Carbon emissions can cause serious problems for people with respiratory issues and have been linked to global climate change. However, EDF took it a step further by suggesting that the increase in carbon in our atmosphere is making killer storms in much the same way Al Gore tried to tie global warming to Hurricane Katrina in his film An Inconvenient Truth.
Our emissions contribute to the global increase in carbon in the atmosphere and influence weather patterns. This can result in extreme weather events like this monster tornado that resulted in six deaths with seven missing.
The "monster tornado" in question was an EF-4 that blew through Granbury, Texas, on May 16.

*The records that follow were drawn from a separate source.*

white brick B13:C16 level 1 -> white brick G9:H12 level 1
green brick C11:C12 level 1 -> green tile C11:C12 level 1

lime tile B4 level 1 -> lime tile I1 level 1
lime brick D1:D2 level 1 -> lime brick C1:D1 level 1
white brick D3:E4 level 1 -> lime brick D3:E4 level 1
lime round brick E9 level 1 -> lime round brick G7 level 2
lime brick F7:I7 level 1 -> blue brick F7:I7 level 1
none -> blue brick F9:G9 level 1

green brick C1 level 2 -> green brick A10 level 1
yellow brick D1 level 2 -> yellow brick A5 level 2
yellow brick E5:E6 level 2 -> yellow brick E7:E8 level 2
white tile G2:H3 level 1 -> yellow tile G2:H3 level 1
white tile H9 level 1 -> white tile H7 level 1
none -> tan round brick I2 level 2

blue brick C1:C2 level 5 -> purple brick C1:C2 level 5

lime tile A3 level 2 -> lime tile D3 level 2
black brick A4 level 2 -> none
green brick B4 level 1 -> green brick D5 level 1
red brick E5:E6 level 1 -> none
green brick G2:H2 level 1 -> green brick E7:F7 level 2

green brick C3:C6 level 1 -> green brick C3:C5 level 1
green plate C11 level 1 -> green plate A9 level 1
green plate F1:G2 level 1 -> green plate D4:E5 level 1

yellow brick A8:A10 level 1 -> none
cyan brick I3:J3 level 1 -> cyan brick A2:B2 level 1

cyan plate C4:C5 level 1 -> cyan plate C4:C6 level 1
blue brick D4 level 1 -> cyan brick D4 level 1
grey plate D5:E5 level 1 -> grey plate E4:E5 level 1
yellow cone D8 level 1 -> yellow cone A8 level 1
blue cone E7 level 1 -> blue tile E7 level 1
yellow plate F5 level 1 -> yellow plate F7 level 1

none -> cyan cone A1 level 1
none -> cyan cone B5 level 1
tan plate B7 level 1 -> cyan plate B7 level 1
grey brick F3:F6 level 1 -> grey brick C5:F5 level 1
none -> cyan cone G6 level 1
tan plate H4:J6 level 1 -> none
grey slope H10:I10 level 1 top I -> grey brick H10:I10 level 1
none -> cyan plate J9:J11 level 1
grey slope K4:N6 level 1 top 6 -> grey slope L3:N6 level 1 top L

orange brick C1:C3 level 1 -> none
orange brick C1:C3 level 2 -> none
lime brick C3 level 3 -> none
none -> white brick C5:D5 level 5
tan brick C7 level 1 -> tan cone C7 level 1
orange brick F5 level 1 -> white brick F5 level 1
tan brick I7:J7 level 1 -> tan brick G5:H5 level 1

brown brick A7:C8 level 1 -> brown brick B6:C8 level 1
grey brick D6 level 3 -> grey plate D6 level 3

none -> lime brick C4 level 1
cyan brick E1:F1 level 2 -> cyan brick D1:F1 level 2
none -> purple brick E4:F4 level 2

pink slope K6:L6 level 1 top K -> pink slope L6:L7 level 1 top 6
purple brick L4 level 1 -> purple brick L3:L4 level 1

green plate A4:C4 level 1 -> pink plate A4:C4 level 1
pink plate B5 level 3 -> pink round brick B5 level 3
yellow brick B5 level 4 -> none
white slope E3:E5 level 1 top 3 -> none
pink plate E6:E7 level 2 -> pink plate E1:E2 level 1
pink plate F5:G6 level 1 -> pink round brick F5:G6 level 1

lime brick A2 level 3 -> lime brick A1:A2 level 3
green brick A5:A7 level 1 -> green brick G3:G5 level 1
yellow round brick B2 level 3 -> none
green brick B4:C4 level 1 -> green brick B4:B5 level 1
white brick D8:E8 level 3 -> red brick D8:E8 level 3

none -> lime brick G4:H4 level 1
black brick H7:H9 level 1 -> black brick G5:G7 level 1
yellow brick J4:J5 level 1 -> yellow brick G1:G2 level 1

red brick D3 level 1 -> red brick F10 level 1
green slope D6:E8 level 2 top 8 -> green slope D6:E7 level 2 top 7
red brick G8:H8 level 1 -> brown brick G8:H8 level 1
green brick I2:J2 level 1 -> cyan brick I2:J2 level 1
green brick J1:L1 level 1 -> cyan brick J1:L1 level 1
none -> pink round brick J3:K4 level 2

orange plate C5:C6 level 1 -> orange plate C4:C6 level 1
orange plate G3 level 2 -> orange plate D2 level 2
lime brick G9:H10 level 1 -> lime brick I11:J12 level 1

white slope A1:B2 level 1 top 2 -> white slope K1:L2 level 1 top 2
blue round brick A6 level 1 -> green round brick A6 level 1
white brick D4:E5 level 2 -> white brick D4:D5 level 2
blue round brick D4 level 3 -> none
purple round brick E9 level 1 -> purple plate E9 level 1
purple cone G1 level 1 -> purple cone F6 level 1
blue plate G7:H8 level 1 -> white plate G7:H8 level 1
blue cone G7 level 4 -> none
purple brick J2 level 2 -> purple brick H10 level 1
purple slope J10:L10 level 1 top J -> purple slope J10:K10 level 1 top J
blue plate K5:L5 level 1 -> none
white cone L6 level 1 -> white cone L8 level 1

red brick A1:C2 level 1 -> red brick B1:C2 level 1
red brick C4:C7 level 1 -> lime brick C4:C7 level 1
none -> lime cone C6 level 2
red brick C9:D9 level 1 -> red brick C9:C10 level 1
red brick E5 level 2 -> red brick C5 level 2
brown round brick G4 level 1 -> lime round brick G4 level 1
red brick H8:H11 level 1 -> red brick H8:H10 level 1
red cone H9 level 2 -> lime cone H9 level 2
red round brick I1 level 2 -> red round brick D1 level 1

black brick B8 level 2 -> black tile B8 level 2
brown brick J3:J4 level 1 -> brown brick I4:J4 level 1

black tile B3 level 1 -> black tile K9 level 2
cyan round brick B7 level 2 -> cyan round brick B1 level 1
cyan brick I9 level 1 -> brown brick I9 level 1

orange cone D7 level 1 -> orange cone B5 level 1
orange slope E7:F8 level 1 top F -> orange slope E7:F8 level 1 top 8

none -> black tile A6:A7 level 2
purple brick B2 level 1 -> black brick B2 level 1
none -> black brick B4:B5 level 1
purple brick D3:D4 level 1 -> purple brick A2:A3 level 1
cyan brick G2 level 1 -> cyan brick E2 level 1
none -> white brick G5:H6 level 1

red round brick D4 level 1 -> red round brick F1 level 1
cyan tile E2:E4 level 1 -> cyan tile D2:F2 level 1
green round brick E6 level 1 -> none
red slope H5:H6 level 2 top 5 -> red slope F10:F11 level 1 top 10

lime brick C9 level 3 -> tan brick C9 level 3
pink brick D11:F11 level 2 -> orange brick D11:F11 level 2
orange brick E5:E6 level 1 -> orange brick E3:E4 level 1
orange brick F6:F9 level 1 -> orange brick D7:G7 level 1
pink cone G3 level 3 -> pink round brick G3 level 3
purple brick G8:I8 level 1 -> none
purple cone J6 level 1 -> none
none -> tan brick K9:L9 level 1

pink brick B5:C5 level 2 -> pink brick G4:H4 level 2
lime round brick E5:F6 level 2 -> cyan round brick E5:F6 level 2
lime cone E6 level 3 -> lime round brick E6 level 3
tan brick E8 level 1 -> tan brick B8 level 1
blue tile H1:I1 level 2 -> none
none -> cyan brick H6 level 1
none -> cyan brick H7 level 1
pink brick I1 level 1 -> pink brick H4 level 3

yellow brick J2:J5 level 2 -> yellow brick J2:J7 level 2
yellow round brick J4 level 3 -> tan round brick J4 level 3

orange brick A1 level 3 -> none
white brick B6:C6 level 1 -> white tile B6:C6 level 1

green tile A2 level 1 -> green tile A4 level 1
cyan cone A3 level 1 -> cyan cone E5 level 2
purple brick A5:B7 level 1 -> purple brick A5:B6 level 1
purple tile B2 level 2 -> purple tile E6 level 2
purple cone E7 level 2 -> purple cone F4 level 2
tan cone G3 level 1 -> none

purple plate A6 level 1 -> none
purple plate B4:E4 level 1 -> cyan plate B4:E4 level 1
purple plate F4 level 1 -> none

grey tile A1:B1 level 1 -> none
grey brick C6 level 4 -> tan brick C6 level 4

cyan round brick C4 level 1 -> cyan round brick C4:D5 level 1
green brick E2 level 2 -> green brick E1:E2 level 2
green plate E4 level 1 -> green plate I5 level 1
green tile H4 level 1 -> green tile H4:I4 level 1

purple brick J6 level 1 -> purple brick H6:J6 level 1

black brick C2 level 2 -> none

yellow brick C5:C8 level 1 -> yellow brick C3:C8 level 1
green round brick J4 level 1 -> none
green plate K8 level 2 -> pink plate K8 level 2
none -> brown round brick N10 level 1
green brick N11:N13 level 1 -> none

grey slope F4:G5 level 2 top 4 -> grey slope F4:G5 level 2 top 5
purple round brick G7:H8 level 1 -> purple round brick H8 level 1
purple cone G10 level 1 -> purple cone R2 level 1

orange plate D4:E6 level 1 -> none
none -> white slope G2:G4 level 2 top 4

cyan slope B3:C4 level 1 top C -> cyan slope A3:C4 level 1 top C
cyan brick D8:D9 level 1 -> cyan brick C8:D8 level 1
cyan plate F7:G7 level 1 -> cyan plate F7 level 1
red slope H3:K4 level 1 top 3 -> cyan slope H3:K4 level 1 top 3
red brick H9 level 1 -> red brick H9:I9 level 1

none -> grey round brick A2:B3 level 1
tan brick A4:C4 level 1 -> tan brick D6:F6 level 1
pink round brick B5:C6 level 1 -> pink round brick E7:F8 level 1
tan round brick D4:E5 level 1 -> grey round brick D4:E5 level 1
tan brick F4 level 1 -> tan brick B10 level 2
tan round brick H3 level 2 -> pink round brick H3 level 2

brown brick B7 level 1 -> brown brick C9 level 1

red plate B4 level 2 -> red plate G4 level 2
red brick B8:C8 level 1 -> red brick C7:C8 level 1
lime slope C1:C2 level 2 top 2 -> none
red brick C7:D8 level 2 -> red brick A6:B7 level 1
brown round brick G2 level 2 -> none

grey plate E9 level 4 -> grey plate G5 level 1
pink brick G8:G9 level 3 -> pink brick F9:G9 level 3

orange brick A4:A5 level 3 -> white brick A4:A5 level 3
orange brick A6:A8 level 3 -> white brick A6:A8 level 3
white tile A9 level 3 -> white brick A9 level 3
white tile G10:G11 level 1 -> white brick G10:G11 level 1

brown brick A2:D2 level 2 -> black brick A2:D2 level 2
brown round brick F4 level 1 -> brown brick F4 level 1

There is no question that carbon emissions are bad for humans. Smog is a respiratory irritant, and the long-term effects of constant exposure to increased carbon dioxide in the surrounding environment cannot be positive. It is imperative that we reduce these emissions for our state and particularly for Houston. Our summer climate mixed with nearby refineries makes Houston a particularly bad spot for poor air quality.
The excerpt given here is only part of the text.